Open government advocates say police departments across the state are increasingly brandishing a dangerous weapon. It's not a gun or a Taser, a baton or pepper spray.

It's a black permanent marker.

Wauwatosa police, along with several other law enforcement departments throughout Wisconsin, are overhauling how they release reports to the public, blackening personal information obtained from Department of Motor Vehicles registration.

On a typical Wauwatosa police report now, once released to the public, the names of people arrested, witnesses and others — along with their address, date of birth and other information — is covered by a deep stain of black ink.

The redaction reaction stems from a little known privacy case, Senne v. Village of Palatine (Ill.). A federal appeals court ruled that police there violated a man's privacy by writing information obtained through DMV records on a parking ticket.

Fearing major lawsuits, some municipal attorneys and insurers are advising law enforcement agencies to continue the unprecedented redacting, said Bill Lueders, president of the Wisconsin Freedom of Information Council.

"That means we're close to having secret arrests, and that's intolerable," he said. "Government should never be able to take a citizen's liberty away by not saying who it was that was arrested."

Local decisions

"While we are waiting for the Supreme Court to decide if it's going to look at (the Senne case), we had to develop our own set of policies," Wauwatosa City Attorney Alan Kesner said.
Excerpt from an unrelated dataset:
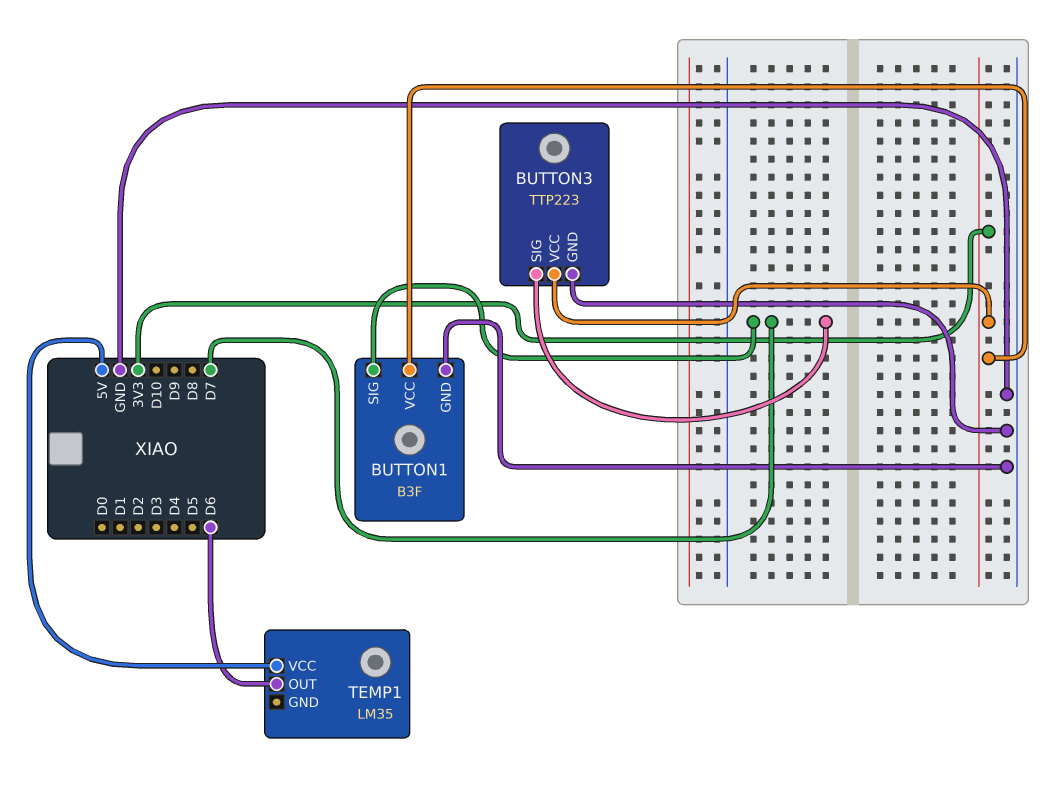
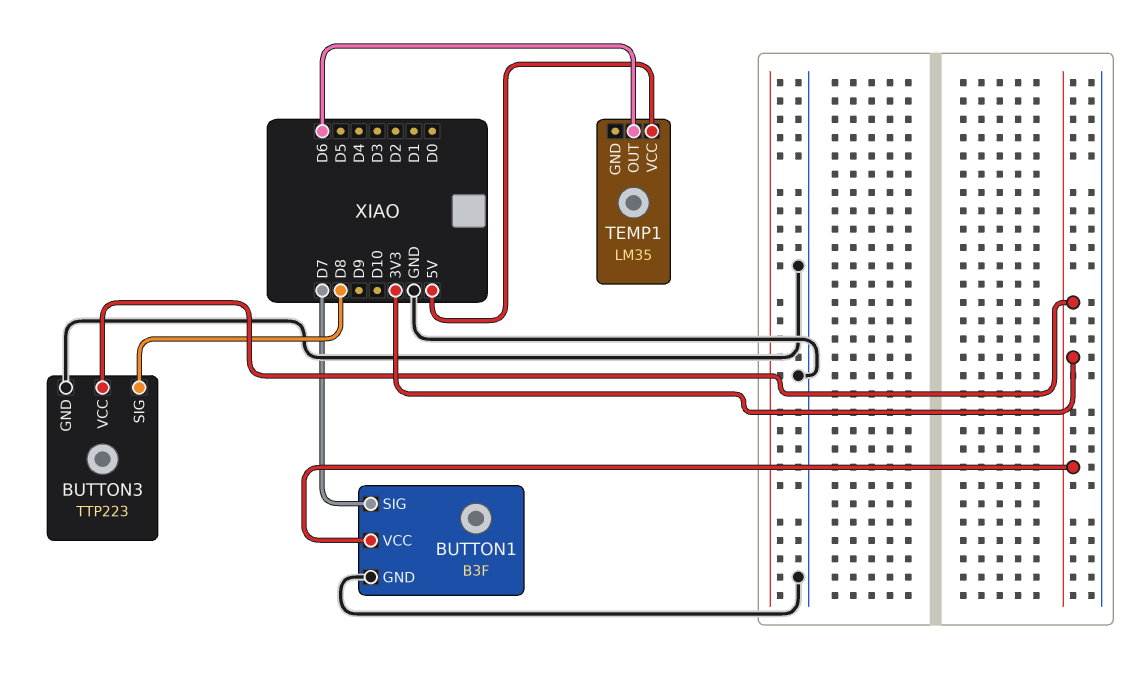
BUTTON3 pin SIG: D7 -> D8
Kesner worked with a number of city attorneys from around the state.

"Everybody's just trying to be careful, that's the way to describe it," Kesner said. "Protect our taxpayers."

Wauwatosa Police Capt. Tim Sharpee oversees two records clerks and a warrant clerk, and the department is hiring a third record clerk. He said the redacting duties fall to the records clerks.

"Right now it doesn't look like we have anything in place that's gonna enable us to do that electronically, so a clerk has to print out that report (and) redact all that information," he said.

When the redaction policy began in the beginning of May, Sharpee said the department was commited to doing its best to turn police report requests around within a day. That hasn't happened, as the process of redacting a report is time-consuming.

Until this point, the Police Department had maintained a relatively open policy with regard to records, withholding only those cases under investigation.

Suit being brought

Bob Dreps, an attorney with Godfrey and Kahn, is pushing a case through the Wisconsin court system to help bring clarity to the issue, hoping to reinforce Wisconsin's open record laws.

Dreps represents Steven Dzubay, the publisher of the New Richmond News, who does not agree with the city of New Richmond's DPPA interpretation and redacting policies.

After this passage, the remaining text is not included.